Gail also did her share of the tasks that stars have outgrown. She was guest of honour at cotton carnivals and the firemen's ball. She'd go down to the dog pound and pose with the hounds during Be Kind to Animals Week. She met trains and obligingly came over to the studio to lunch with some of the less important visitors who wanted to meet a movie star.

She was such a good sport about it all, and the publicity boys, whose job it is to arrange such things, were so grateful to her that when some publication requested a series of pictures the boys would throw the break to Gail. She posed for literally thousands of publicity and fashion sittings — and she had become so decorative that Paramount could hardly supply the demand for pictures of the girl.

Consequently Gail received so much publicity that she was a box-office draw before she ever won a featured lead in a motion picture. According to Paramount's clipping bureau, she received (and still does) more square inches of space than any other contractee at the studio, and more than most stars.

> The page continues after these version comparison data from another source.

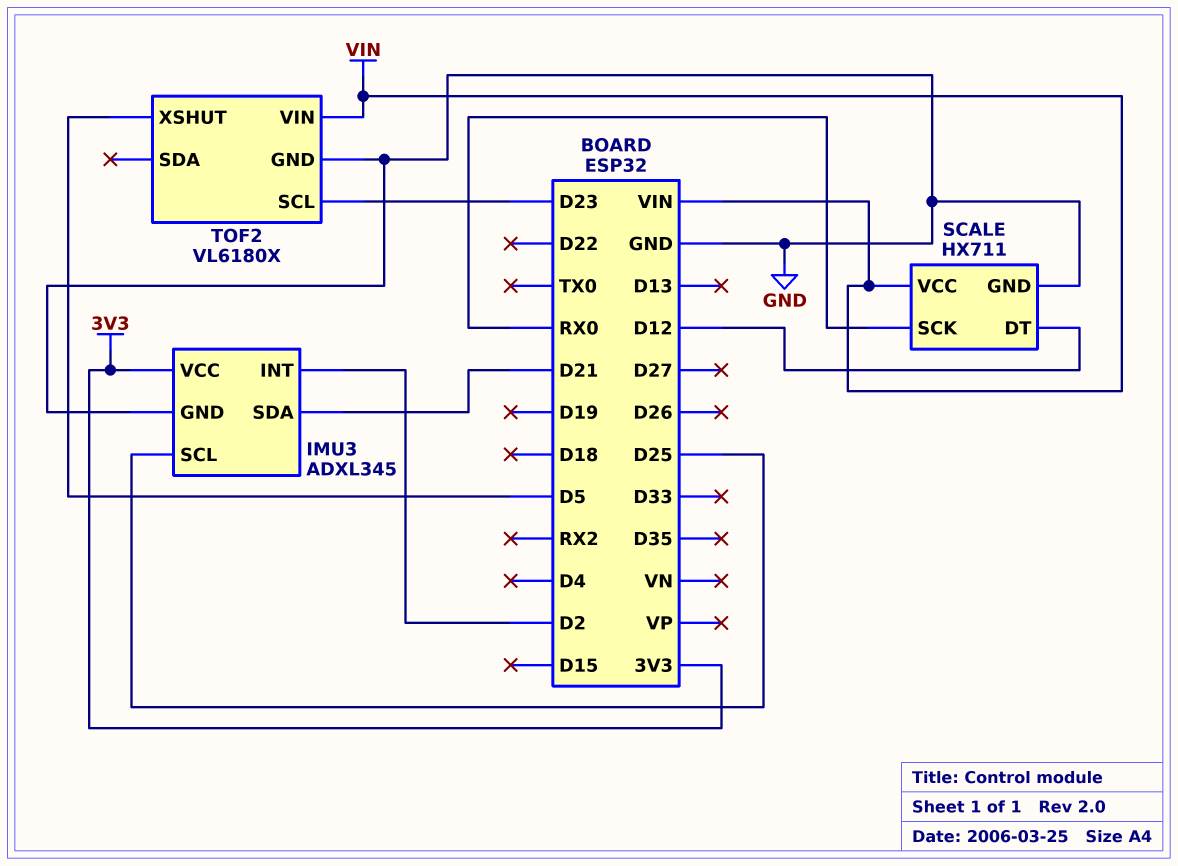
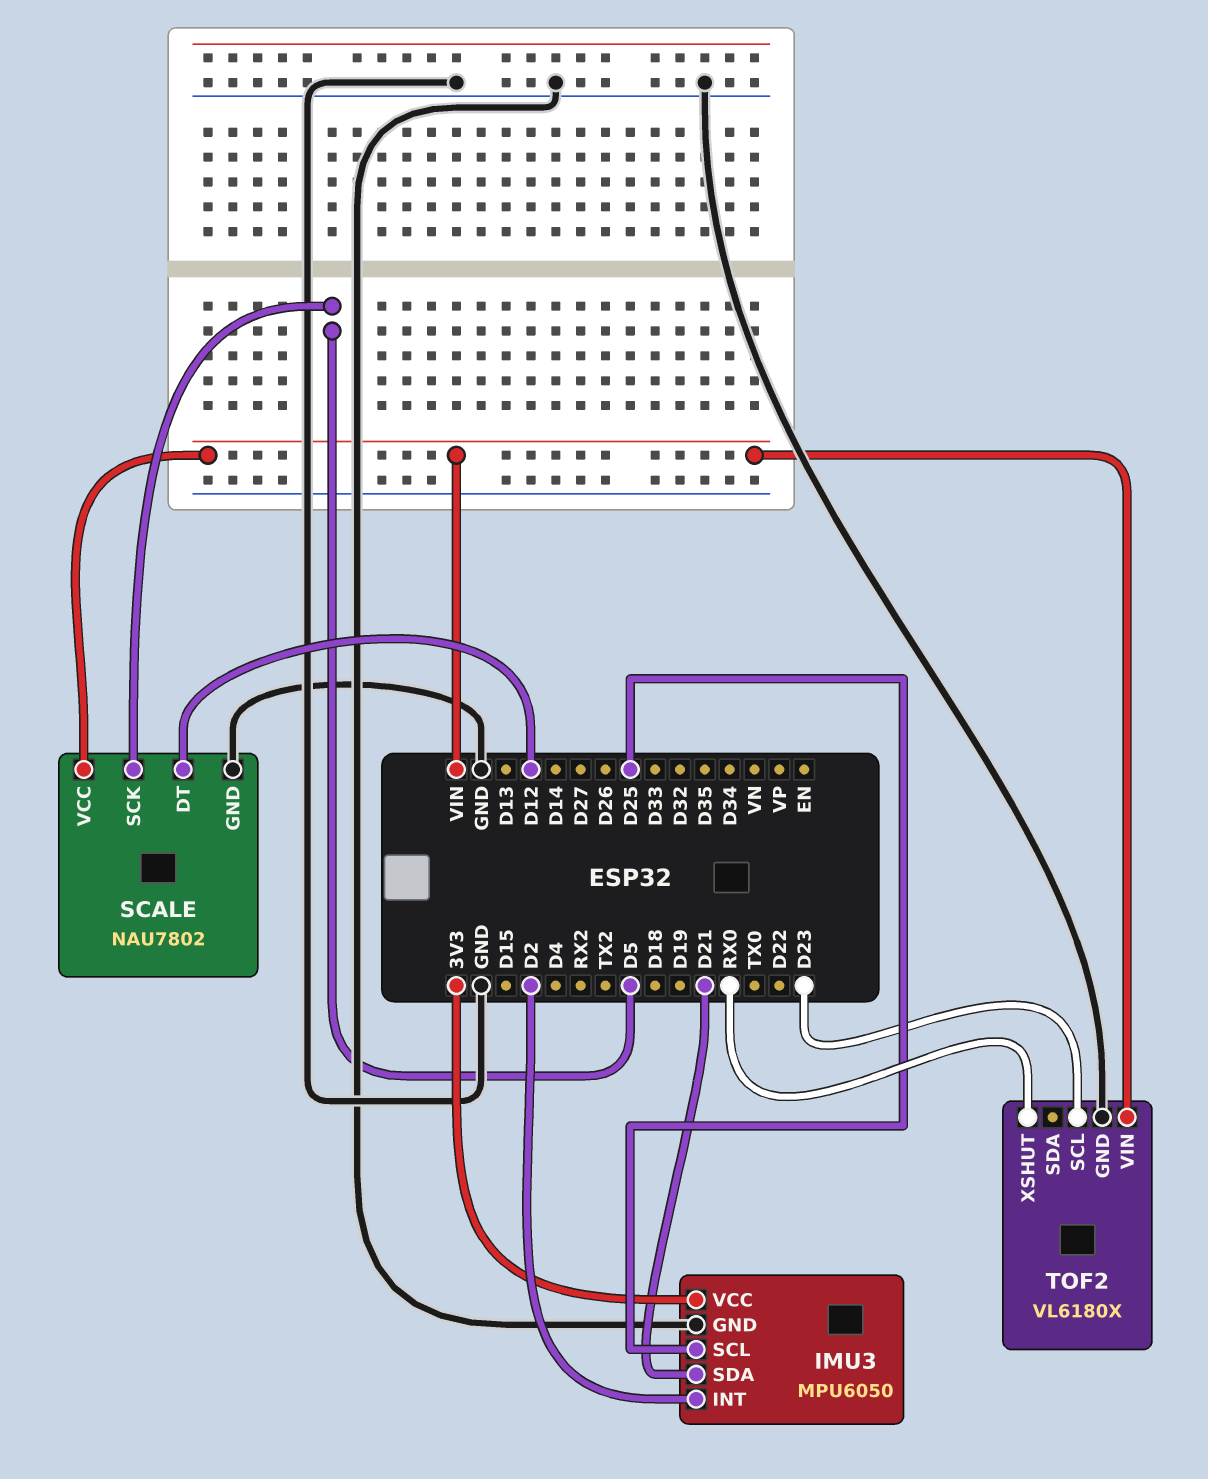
IMU3: ADXL345 -> MPU6050
SCALE: HX711 -> NAU7802
SCALE pin SCK: RX0 -> D5
TOF2 pin XSHUT: D5 -> RX0

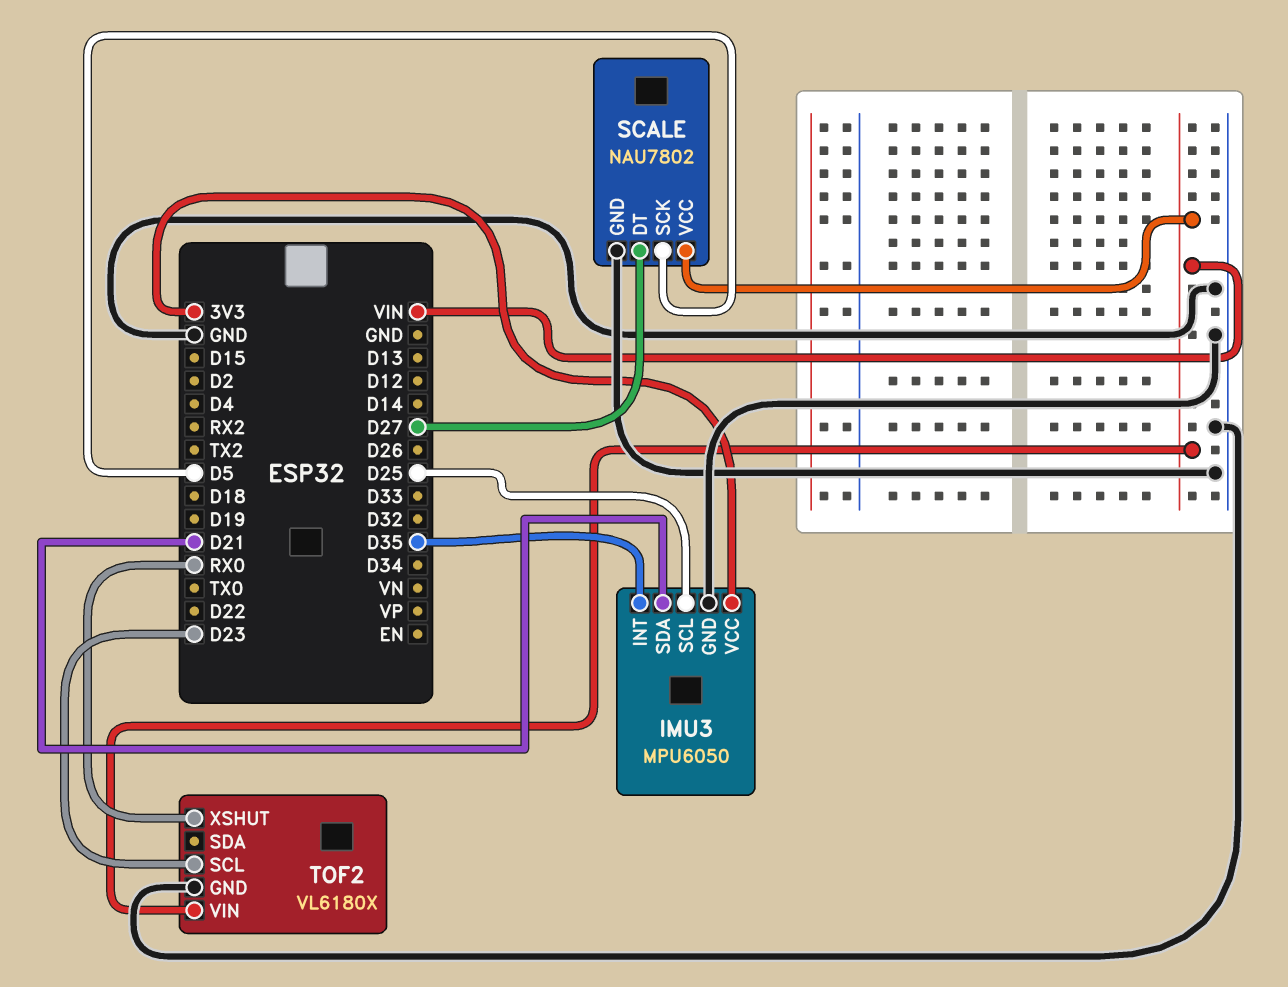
IMU3 pin INT: D2 -> D35
SCALE pin DT: D12 -> D27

Gail balked at only one thing. She refused to pose for leg art. She was too tall, she said, and her legs were too long. The studios usually don't give way to newcomers on this point, but Miss Patrick had been so good they let her have her way.

Recently, when she was appearing in "Artists and Models," Paramount tried to get her to make an exception and don a bathing-suit for a short sequence. But Gail refused to make the scene until the director agreed to let her wear a long cape, over the brief garment.

She's married, you know, to Bob Cobb, who operates the famous Brown Derby restaurants. They were married December 17, 1936. That was a Thursday, and so every Thursday Mr. Cobb sends Mrs. Cobb a bouquet of flowers. Every week she receives a present from him. Last week it was a copper coal bucket.

Gail Patrick as she appears in "Artists and Models."